A maioria dos morcegos é, na verdade, um predador generalista, o que significa que eles comem tudo o que conseguem capturar, seja mosquitos, besouros ou outros. “Não há nenhuma espécie de morcego que se especialize especificamente em mosquitos”, diz Frick.
De fato, algumas espécies de mosquitos são mais ativas durante o dia, o que significa que os morcegos teriam muito poucas oportunidades de se alimentar deles.
Além disso, os métodos que usaríamos para erradicar os mosquitos, como pesticidas como o DDT, podem acabar sendo mais mortais para os morcegos do que ter menos presas, diz ela.
“Eu me preocuparia com o fato de que os danos colaterais da pulverização extensiva de pesticidas poderiam ter impactos muito terríveis sobre os morcegos e outros animais selvagens”, afirma Frick.
Obviamente, se você remover um animal desses ecossistemas, algo mudará, diz Marm Kilpatrick, ecologista de doenças da Universidade da Califórnia-Santa Cruz.

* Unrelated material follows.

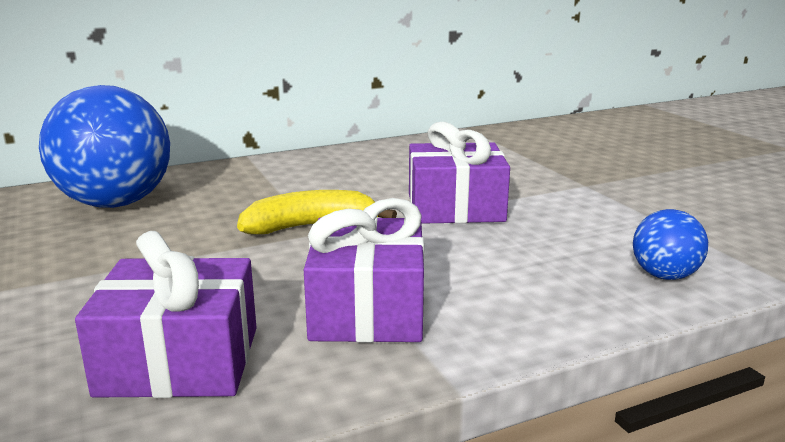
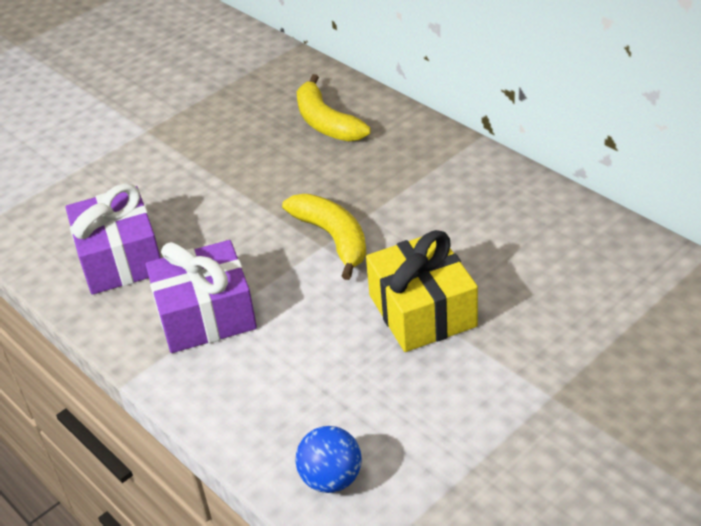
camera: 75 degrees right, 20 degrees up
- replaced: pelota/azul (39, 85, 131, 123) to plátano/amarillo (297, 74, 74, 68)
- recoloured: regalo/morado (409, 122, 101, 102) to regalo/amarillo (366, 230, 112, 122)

Mas será que o impacto seria algo que a pessoa comum perceberia?
“Eu diria que não sabemos a resposta, mas meu palpite é que não”, diz Kilpatrick.
Um mundo sem doenças?
No entanto, a erradicação dos mosquitos teria consequências enormes para a saúde global. Ao todo, os mosquitos são responsáveis por mais de 700 mil mortes humanas a cada ano.
Os mosquitos são o principal vetor da malária, portanto, se eles desaparecessem, certamente a malária também desapareceria. De acordo com a Organização Mundial da Saúde (OMS), cerca de 608 mil pessoas morreram de malária em 2022.
Os mosquitos também transmitem o vírus da dengue, que ceifa 21 mil vidas humanas a cada ano, bem como a febre amarela, que é responsável por outras 30 mil mortes anuais.
(Você pode se interessar: Os 3 dados sobre o Aedes aegypti, o mosquito da dengue, que mostram sua capacidade de resistência)
Mas talvez não seja necessário erradicar os mosquitos para reverter esses números. Nos últimos anos, os pesquisadores fizeram avanços promissores na prevenção da transmissão de doenças infectando mosquitos com bactérias parasitas, esterilizando mosquitos com radiação e até mesmo ajustando os genomas dos mosquitos usando a tecnologia Crispr.
E é importante lembrar que nem todas as espécies de mosquitos são responsáveis por transmitir doenças. Na verdade, muitas não querem ter nada a ver conosco.
“Há algumas espécies que vivem em áreas úmidas e se alimentam predominantemente de sapos e outros anfíbios”, diz Michael Hutchinson, entomologista do Departamento de Agricultura da Pensilvânia.
“Portanto, você poderia estar sentado em um pântano e, se houvesse dezenas de milhares desses mosquitos por perto, você não seria picado de forma alguma. Eles simplesmente não estão interessados.”
Há também espécies de mosquitos em que as fêmeas não são conhecidas como sugadoras de sangue. Na verdade, alguns mosquitos, como os do gênero Toxorhynchites, caçam outros mosquitos durante seu estágio larval aquático.
“Na verdade, esse é o maior mosquito que temos na Pensilvânia e, para nossa sorte, ele não pica”, explica Hutchinson.
Em última análise, independentemente de a erradicação total dos mosquitos ser possível ou não – provavelmente não é –, ainda há muito que não entendemos sobre o que o biólogo E.O. Wilson chamou de “as pequenas coisas que comandam o mundo”.